Poster Display - 14
Assessing the utility of routine preoperative complete blood count testing in children scheduled for surgical procedures in Pakistan: a quality improvement study
Zainab Haider 1, Muhammad Osama Khan 2, Humza Thobani 3, Javeria Javed 2, Rafia Durrani 2, Muhammad Aqil Soomro 2, Saqib Qazi 2, Faraz A . Khan 3, Saleem Islam 2
1 Medical College, Aga Khan University, Karachi, Pakistan
2 Section of Pediatric Surgery, Department of Surgery, Aga Khan University, Karachi, Pakistan
3 Division of Pediatric Surgery, Department of Surgery, Stanford University, Palo Alto, California
Purpose
Laboratory screening protocols may help identify and treat underlying health concerns before surgery to prevent complications, particularly in the low and middle income countries (LMICs). However, ineffective protocols may increase patient costs without benefit. Continuous audits are essential to identify and discontinue such protocols. We describe an audit of a preoperative screening protocol at an LMIC hospital.
Methods
This study was conducted at a tertiary care hospital in Karachi, Pakistan. Due to the assumed high prevalence of undernutrition and anemia, routine preoperative complete blood counts (CBCs) were performed in all pediatric surgical patients at our institution. We reviewed all surgical encounters in patients under 18 years in 2022. Clinical and demographic data were collected. Anemia and its severity were defined using WHO guidelines, and patients were stratified by age.
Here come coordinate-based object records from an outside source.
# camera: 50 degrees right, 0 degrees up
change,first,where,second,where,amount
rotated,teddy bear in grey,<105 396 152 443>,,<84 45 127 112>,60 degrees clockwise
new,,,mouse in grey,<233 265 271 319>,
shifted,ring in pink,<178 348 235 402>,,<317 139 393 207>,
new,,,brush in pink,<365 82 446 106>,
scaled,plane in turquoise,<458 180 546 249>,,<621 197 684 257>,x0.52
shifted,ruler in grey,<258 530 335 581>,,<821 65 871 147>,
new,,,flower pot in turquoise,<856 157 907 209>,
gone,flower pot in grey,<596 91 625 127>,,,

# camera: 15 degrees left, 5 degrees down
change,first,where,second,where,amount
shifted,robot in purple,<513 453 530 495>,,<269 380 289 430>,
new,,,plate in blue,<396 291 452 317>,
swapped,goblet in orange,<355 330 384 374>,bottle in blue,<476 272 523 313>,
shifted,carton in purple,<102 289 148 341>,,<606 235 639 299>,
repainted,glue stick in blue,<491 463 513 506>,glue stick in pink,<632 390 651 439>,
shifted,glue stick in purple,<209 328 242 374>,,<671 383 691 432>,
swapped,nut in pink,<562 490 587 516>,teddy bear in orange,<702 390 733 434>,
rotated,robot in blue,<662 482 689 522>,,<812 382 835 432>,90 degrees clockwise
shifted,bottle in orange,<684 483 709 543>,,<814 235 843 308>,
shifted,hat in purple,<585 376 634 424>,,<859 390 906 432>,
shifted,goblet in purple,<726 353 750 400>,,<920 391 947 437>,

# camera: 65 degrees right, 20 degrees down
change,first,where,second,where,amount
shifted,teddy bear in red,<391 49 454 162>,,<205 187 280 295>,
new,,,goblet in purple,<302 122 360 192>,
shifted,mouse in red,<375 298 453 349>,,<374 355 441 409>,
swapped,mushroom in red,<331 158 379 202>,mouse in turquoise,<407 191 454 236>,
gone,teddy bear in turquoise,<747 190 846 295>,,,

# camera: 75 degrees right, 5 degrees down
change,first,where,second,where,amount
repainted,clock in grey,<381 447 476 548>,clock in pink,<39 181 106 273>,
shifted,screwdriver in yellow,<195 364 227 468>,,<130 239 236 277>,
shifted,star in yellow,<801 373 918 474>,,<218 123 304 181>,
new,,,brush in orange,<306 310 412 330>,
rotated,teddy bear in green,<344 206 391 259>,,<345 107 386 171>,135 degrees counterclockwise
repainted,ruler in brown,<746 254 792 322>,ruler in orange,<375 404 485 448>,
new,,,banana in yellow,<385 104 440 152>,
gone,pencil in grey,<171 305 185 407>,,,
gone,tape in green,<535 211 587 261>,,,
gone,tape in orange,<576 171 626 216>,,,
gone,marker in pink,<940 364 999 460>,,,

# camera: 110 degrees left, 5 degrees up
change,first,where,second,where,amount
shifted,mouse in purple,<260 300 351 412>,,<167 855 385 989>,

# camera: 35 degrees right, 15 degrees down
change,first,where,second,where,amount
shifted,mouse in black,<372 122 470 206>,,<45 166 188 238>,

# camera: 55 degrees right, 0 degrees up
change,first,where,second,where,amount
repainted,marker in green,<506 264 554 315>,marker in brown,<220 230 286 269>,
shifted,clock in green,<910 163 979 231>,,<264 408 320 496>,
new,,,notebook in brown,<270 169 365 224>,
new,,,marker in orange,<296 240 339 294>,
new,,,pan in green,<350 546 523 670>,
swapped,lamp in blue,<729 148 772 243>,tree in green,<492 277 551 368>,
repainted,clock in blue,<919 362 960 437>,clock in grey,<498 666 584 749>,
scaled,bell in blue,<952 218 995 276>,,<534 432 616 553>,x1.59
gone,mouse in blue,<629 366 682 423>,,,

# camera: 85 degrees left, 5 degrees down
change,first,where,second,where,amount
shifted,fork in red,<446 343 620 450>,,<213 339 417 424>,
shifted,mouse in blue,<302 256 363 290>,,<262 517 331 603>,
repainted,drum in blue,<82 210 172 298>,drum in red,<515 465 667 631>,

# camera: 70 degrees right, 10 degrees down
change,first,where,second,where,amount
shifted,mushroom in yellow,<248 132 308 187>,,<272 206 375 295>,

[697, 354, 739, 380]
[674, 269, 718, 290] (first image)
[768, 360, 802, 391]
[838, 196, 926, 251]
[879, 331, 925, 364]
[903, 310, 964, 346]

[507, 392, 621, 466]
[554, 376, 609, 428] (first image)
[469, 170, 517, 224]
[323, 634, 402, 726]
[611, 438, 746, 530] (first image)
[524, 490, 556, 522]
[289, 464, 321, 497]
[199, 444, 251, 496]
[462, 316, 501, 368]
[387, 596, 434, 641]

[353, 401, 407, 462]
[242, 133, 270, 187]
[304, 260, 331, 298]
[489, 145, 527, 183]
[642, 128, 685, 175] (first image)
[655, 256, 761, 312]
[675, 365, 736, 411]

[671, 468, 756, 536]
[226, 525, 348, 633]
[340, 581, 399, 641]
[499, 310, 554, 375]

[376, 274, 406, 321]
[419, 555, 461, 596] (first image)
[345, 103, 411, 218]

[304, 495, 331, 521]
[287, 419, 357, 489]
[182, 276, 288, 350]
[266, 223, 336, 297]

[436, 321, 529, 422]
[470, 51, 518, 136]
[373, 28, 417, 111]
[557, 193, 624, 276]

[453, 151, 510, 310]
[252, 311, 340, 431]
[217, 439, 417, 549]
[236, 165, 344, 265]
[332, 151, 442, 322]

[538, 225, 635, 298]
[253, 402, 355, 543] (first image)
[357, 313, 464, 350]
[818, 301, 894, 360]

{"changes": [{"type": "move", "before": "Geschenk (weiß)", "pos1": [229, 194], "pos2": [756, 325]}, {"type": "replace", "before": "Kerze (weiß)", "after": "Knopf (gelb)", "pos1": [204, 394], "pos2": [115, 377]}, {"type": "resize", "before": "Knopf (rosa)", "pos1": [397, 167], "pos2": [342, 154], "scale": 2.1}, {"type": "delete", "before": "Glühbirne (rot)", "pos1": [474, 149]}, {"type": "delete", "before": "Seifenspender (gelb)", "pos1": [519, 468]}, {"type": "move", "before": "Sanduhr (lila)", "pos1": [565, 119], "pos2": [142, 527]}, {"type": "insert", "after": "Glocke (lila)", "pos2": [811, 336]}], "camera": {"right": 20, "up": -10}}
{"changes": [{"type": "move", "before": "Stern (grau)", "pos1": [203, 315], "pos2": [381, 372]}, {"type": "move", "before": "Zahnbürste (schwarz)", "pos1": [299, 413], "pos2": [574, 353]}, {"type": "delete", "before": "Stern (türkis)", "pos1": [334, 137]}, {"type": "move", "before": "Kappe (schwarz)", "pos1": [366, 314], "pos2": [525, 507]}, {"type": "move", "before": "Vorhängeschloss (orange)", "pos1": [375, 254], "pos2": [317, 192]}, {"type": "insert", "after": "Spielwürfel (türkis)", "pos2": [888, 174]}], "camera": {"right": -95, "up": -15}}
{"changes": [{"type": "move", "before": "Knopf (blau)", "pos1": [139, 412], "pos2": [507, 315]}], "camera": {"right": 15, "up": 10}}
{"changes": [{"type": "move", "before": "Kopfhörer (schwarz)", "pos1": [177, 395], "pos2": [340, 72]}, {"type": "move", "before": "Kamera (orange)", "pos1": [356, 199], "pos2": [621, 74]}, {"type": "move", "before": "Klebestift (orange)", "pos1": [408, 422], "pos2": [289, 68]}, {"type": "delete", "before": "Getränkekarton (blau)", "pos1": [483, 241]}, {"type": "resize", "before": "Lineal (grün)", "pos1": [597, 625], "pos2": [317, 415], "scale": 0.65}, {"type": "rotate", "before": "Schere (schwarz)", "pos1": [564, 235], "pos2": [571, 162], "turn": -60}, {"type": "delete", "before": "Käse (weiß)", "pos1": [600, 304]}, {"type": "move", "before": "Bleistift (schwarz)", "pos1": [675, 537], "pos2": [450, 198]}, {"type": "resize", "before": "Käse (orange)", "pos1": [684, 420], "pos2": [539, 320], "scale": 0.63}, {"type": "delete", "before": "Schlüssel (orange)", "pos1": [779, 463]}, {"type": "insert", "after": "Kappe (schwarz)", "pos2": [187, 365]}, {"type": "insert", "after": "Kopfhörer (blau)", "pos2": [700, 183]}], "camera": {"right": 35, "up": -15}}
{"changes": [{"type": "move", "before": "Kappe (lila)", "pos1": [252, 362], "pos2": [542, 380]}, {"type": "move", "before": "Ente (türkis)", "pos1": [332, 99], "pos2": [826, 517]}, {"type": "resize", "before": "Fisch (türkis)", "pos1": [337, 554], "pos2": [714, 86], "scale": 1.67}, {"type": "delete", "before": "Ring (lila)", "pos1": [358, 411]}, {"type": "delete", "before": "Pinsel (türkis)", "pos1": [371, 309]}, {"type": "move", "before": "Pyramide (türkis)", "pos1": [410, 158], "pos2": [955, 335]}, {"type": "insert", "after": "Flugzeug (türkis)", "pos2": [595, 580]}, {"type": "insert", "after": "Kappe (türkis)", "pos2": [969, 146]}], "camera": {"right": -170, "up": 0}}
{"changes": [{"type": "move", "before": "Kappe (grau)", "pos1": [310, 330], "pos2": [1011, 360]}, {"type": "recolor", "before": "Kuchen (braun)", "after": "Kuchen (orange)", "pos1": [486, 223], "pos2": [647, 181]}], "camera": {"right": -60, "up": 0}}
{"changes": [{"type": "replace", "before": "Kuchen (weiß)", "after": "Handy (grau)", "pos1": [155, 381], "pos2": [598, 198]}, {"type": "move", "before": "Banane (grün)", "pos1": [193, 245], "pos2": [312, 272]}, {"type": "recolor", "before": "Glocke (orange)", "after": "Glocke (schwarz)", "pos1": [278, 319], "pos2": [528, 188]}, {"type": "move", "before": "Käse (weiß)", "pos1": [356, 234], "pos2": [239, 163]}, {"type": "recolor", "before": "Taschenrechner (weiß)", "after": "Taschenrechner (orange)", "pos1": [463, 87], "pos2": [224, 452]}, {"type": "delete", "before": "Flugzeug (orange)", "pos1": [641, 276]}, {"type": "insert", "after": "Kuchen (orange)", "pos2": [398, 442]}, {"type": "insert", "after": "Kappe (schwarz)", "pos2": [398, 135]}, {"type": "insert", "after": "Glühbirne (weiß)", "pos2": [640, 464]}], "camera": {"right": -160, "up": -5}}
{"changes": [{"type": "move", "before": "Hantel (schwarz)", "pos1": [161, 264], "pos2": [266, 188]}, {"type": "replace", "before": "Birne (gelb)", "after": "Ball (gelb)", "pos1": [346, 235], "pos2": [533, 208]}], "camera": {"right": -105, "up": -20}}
Wilcoxon rank-sum and Chi-Square/Fisher’s exact tests were used as appropriate. A p-value < 0.05 was considered significant.
Results
A total of 798 patients were included out of which 540 (67.67%) were male. 479 (60.03%) underwent outpatient procedures while 319 (39.97%) were inpatient. Mean ages were 6.57±4.90 and 6.74±5.58 years in outpatient and inpatient groups respectively. Mean hemoglobin (Hb) was significantly lower in the inpatient group (11.67±5.78 vs. 11.75±1.48, p=0.0001). More inpatients received postoperative transfusions (53.3% vs. 0.2%, p<0.0001). Older patients (> 11 years) had the highest prevalence of anemia, a majority of which were moderate as per the WHO criteria. Anemia was significantly more prevalent in inpatients >5 years. No surgeries were delayed or preoperative transfusions were given based on screening CBC results.
Conclusion
Routine preoperative CBC did not alter management in our center. Older, sicker children undergoing inpatient surgery may be selectively screened. Eliminating CBCs in other cases can reduce patient burden. While standardized protocols are valuable, continuous auditing is crucial to ensure clinical benefit, especially in LMIC settings.